Enquanto o governo faz um recuo temporário, Maia e Alcolumbre — com ajuda do poder Judiciário, incluindo aí várias decisões de Gilmar Mendes — vão passando “a boiada” no Congresso contra a classe trabalhadora e os direitos sociais, como ocorreu na recente aprovação da privatização do saneamento público.
Mesmo criticando o governo, a linha que prevalece na oposição de direita e também no STF e no Congresso é a de evitar a derrubada de Bolsonaro, tanto pela cassação da chapa presidencial no TSE quanto pelo impeachment. Em uma frase, querem disciplinar o fascista sem removê-lo do poder, preservando o regime democrático-liberal racista e de fortes traços autoritários.

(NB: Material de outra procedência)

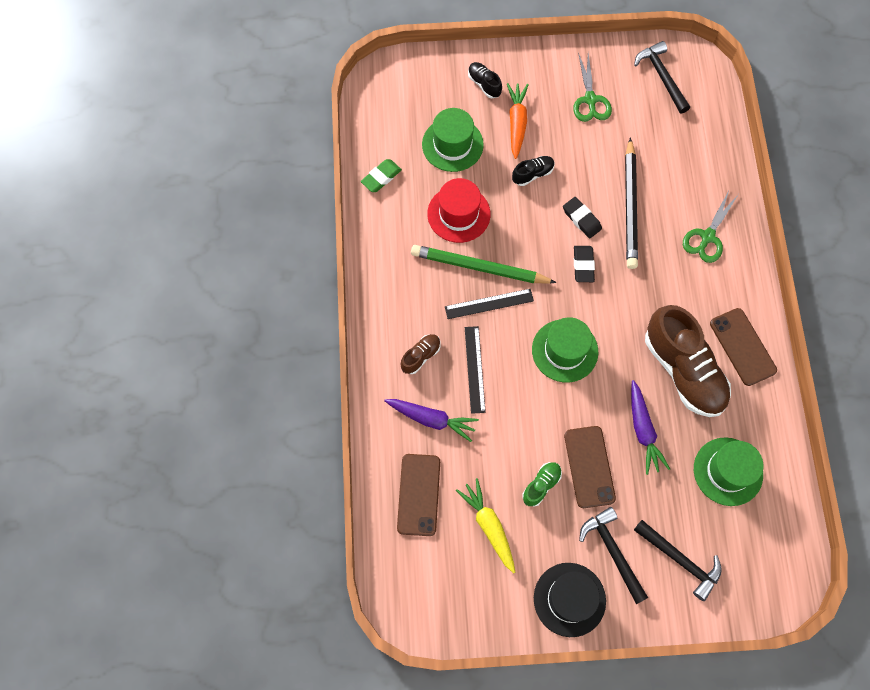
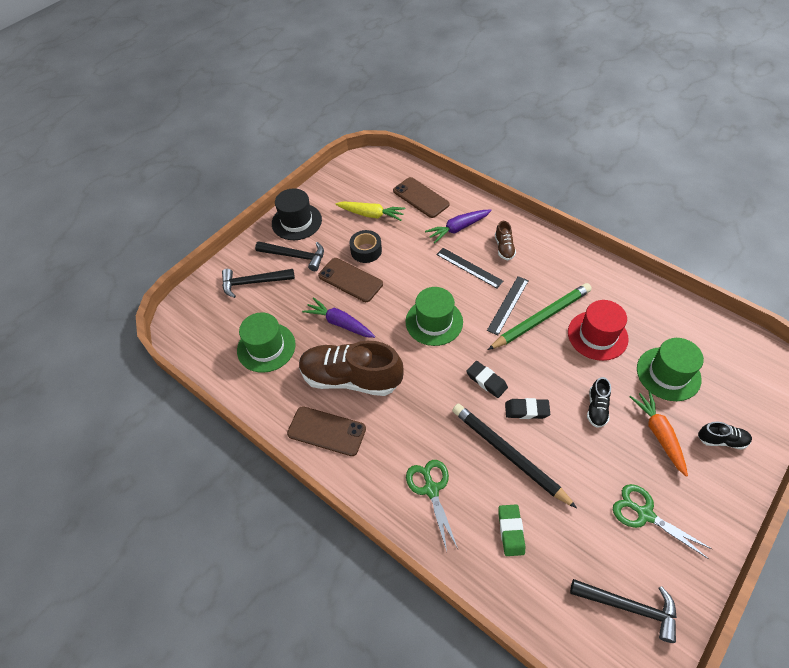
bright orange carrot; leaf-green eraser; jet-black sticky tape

Não será em frentes amplas com a direita, que não defendem o fim desse governo genocida, que avançaremos na defesa das vidas e dos direitos da classe trabalhadora. Por isso, é fundamental reforçar a campanha “Para salvar vidas, Fora Bolsonaro” organizada por movimentos sociais, sindicais, contra as opressões e partidos de esquerda.
Tem imensa importância também a campanha articulada pela Coalização Negra por Direitos, cujo mote é “Enquanto houver racismo não haverá democracia”. Igualmente valiosa é a campanha do movimento feminista “Mulheres Derrubam Bolsonaro”, assim com a campanha e iniciativas em defesa do meio ambiente e dos povos indígenas promovidas pela Assembleia Mundial pela Amazônia.
A luta pela vida passa centralmente pela organização e mobilização social dos trabalhadores e dos setores mais oprimidos da sociedade. A construção de uma grande Frente Única pelo Fora Bolsonaro e pelas demandas mais sentidas do nosso povo, para derrubar esse governo genocida nas ruas — tão logo seja possível — é a tarefa principal nesse momento.
Defendemos:
Para salvar vidas, Fora Bolsonaro!
Vidas Negras Importam! Fim do genocídio do povo negro!
Pelo isolamento social, com condições econômicas e sociais!
Pela manutenção do auxílio emergencial até o fim do ano!
Em defesa da Amazônia e dos povos indígenas! Fora Salles!
Pela cassação da chapa Bolsonaro-Mourão no TSE! Impeachment Já!
Por eleições presidenciais diretas e livres antecipadas!
Por uma frente de esquerda, por um governo dos trabalhadores e oprimidos!